We can avail the balance ITC either in Full or in proportion as per the conditions enumerated below
a) Balance ITC be claimed by the tax payer in any of the succeeding months provided details of the requisite invoices are uploaded by the suppliers.
b) Tax Payer may avail full ITC in respect of a tax period, as and when the invoices are uploaded by the suppliers to the extent Eligible ITC /1.20
- In situation 1, Balance ITC of Rs 2,80,000/- can be availed when cumulative balance in 2A will be Rs 10,00,000 / 1.2 = 8,33,000/-. It means additional amount of Rs 2,33,000/- ( 8,33,000 – 6,00,000) should be reflected in 2A to avail Rs 2,80,000/- as final ITC
- In situation 2, Balance ITC of Rs 40,000/- can be availed by additional amount of ITC of Rs 33000/- ( Rs 833000 – 800000) reflected in 2A
c) Proportionate ITC may be claimed as and when details of some invoices are uploaded by the suppliers provided that credit on invoices, the details of which are not uploaded remains under 20% of the eligible ITC , uploaded by the supplier
- In situation 1, suppose suppliers upload invoices of Rs 1,50,000 out of Rs 4,00,000/-.
- Eligible ITC remaining to be uploaded Rs ( 400000 – 150000) = Rs 250000/-
- Total input credit reflected in 2A is Rs 7,50,000/- ( Earlier Rs 6,00,000 + Now Rs 1,50,000/-)
- This is lower than Rs 8,33,000 as computed in point (b) above. So proportionate ITC aligible
- Amount of Proportionate Credit : Rs 150000 + 20% of Rs 1,50,000 = Rs 1,80,000/- Total Input availed together Rs 7,20,000+1,80,000/- = Rs 9,00,000/-
- In situation 1, suppose suppliers upload invoices of Rs 2,50,000 out of Rs 4,00,000/-.
- Eligible ITC remaining to be uploaded Rs ( 400000 – 250000) = Rs 150000/-
- Total input credit reflected in 2A is Rs 8,50,000/- ( Earlier Rs 6,00,000 + Now Rs 2,50,000/-)
- This is higher than Rs 8,33,000 as computed in point (b) above.
- So, entire ITC of Rs 2,80,000/- will be availed by Mr. X. Total Input availed together Rs 7,20,000 + 2,80,000/- = Rs. 10,00,000/-
Conclusion: Life for the executives handling statutory compliance is getting tough. Either they will have to do such complicated computation every month or avail the ITC for those invoices which have been reflected in 2A. In additions, books of accounts should be synchronized with the methods being adopted.
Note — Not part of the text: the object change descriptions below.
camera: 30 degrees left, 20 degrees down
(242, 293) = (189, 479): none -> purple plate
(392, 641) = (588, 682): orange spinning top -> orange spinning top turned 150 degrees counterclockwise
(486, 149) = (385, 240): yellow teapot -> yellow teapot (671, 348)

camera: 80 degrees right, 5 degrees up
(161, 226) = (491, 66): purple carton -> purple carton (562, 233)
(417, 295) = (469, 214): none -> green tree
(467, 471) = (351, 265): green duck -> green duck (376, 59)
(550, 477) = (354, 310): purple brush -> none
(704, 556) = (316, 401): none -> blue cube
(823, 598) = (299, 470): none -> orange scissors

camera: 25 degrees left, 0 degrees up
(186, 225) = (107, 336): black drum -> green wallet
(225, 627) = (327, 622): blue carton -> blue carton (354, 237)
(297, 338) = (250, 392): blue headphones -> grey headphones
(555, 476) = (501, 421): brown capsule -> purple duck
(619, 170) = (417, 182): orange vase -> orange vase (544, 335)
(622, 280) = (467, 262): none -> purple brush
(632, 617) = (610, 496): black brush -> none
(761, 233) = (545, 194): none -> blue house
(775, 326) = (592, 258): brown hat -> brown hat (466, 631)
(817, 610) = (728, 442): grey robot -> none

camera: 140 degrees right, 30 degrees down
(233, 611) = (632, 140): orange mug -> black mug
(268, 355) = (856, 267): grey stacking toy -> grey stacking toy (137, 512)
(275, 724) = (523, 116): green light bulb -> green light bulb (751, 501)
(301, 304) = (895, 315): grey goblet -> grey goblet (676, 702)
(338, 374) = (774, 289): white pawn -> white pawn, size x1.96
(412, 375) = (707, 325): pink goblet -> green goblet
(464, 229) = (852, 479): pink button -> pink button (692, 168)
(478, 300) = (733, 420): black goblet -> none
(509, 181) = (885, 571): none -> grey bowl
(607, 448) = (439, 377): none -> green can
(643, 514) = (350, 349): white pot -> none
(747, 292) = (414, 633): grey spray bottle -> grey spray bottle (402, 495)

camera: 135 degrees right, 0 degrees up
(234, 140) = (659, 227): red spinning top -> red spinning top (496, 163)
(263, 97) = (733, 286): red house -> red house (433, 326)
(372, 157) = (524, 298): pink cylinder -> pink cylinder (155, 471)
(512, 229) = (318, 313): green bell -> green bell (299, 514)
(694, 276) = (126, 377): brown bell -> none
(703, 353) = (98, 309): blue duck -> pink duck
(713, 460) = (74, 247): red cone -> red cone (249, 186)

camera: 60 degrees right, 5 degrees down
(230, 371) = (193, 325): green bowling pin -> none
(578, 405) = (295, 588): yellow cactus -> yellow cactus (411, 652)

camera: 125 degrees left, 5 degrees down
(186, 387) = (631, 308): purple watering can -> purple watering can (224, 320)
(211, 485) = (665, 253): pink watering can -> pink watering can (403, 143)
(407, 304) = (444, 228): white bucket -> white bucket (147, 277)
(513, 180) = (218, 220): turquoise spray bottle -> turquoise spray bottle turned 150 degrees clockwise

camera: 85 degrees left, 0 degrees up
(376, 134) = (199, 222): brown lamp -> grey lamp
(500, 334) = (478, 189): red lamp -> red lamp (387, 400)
Every month they have to follow up with the vendors who have not uploaded their liabilities in GSTR 1. Most interestingly, input credit of any particular financial year can be availed till next September. If within in that period, a vendor does not upload their liability in GSTR-1, these will be loss to the taxpayer even if they are not in fault. It may be considered to take ITC of such invoices and immediately reverse the same in the same month. Now time has come to tighten our belt to chase the vendors regularly or taking bolt decision to hold their payments from running accounts bill to mitigate the probable losses.